Cette approche nous met en garde contre un schéma
simpliste, celui d’un émetteur qui transmettrait l’information
à un récepteur ; l’idée selon laquelle la
transmission d’une culture, d’une religion, ne serait qu’un
problème de communication et d’actualisation d’une
information originelle.
Or, transmettre, ce n’est pas d’abord communiquer
quelque chose qui serait antérieur ou reproduire ce qui serait
à l’origine. Transmettre n’est pas actualiser et reproduire,
c’est produire et inventer. Pourquoi ? Parce que le médium,
le moyen de transport, transforme le message initial. La médiologie
nous amène à renoncer à l’illusion idéaliste
des messages fondateurs de notre culture que l’on pourrait simplement
colporter à travers les âges.
Comme le dit Régis Debray dans Dieu un itinéraire
: « Rien ici-bas ne se transmet de soi, par autopropulsion sans
frais ni dommage. Les mathématiques se transportent par l’école
et des professeurs qualifiés ; la musique par des conservatoires
et des interprètes, la peinture par des musées et des
critiques d’art, Dieu par des livres, par des témoins, des
communautés. Rien ne traverse les siècles sans un nécessaire
de voyage. »
Spontanément, on pourrait avoir l’idée
que le christianisme est le développement continu d’un message
contenu dès son origine. Or, en y regardant de plus près,
on découvre que ce n’est pas Jésus qui a créé
le christianisme : ce sont les mouvements chrétiens qui l’inventèrent,
du moins ceux qui arrivèrent à s’imposer.

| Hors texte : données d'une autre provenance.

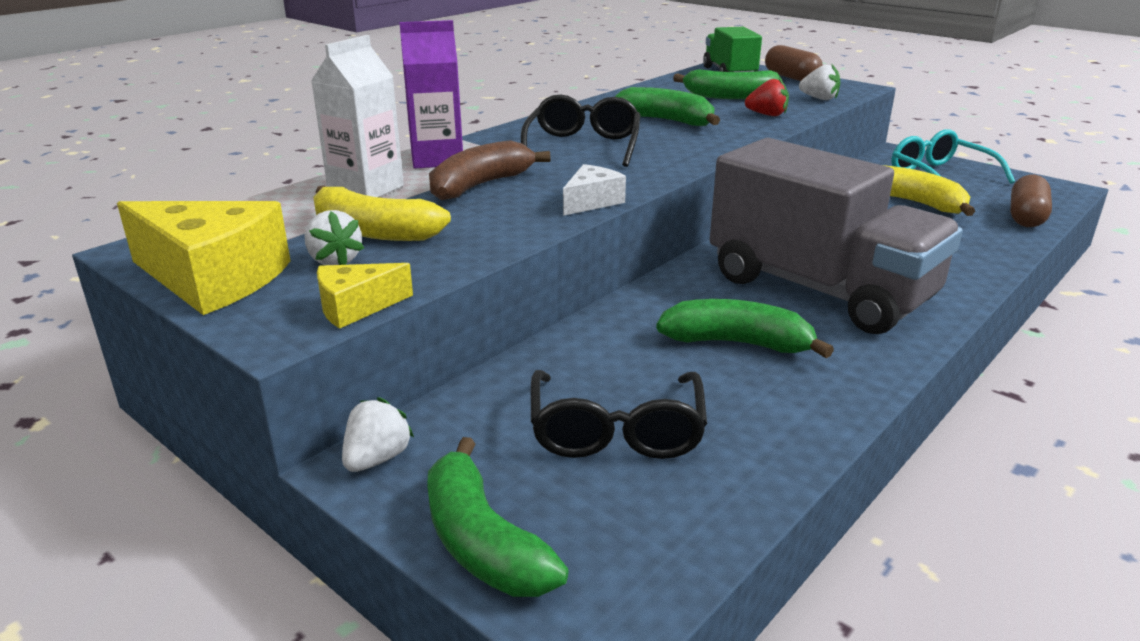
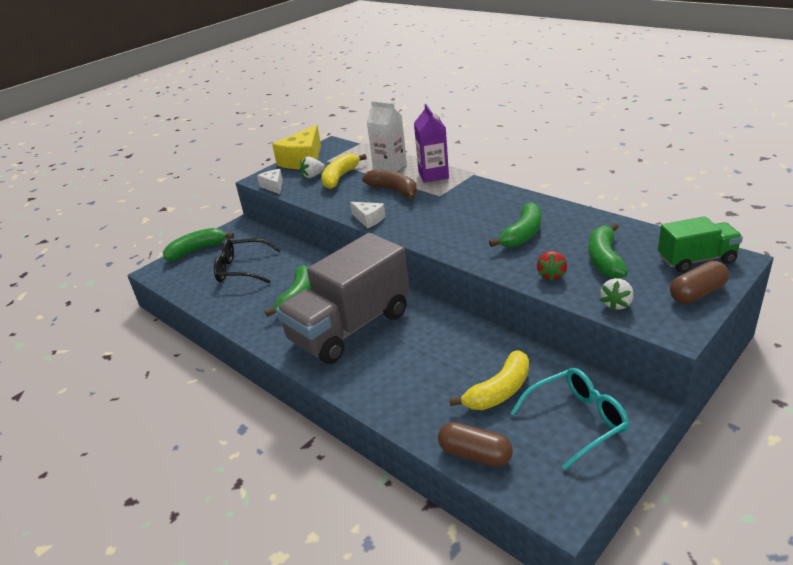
camera: 95 degrees right, 5 degrees up
(356, 307) = (273, 186): yellow cheese -> white cheese
(377, 459) = (243, 227): white strawberry -> none
(583, 146) = (461, 210): black glasses -> none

La genèse du christianisme, comme d’ailleurs
la figure du Christ, sont liées à trois moments principaux,
un pour chaque siècle :
Le milieu judéo-chrétien du ier siècle
a construit la figure du Messie (Christ). Le milieu hellénistique
– les juifs hellénisés d’Antioche et d’Alexandrie
– a fait de ce Jésus-Christ un maître de philosophie
rivalisant avec les autres « écoles » grecques ;
le christianisme devient alors une doctrine de vérité,
une philosophie révélée. Jésus y est certes
encore évoqué comme Messie, mais il est surtout pensé
comme Logos (parole, principe, raison). La figure sémitique du
Messie est subvertie par des catégories conceptuelles empruntées
à la philosophie grecque. Enfin, troisième recyclage,
le milieu romain (Tertullien, iie-iiie siècle) qui fait de cette
sagesse à enseigner une véritable religion à instituer
sur le modèle juridico-politique de la cité romaine. Avec
l’espace latino-romain, ce qui était devenu philosophie
chrétienne révélée deviendra religion chrétienne
(« religio Christiana »), c’est-à-dire une socio-structure
globale qui se stabilise en organisation institutionnelle. L’autorité
épiscopale et le principe de succession, désormais fermement
établis, clôturent le déploiement chrétien
et commandent à la pensée comme à l’individu.
Ceux-ci sont de plus en plus au service de l’institution. L’argument
d’autorité régule désormais la liberté
de pensée. Avec les mots de Vincent de Lérins (vers 434
environ) : la vérité est « ce qui est cru partout,
depuis toujours et par tous ».
Ainsi, pour Jérusalem : « Ce Jésus
est bien le Christ ! » ; pour Athènes : « Ce Jésus-Christ
est bien un maître de sagesse et de vérité, pour
ne pas dire le seul et l’unique ! Car le christianisme est philosophie
révélée. » et pour Rome : « Ce maître
de sagesse et de vérité est bien notre Seigneur (Dominus),
le Seigneur du monde, l’Empereur du ciel et de la terre. »
À chaque étape, il y a eu innovation, création
de matériau, production de nouvelles significations. Il n’y
a donc pas que reprise et répétition de l’ancien,
mais surgissement de contenus nouveaux et imprévisibles.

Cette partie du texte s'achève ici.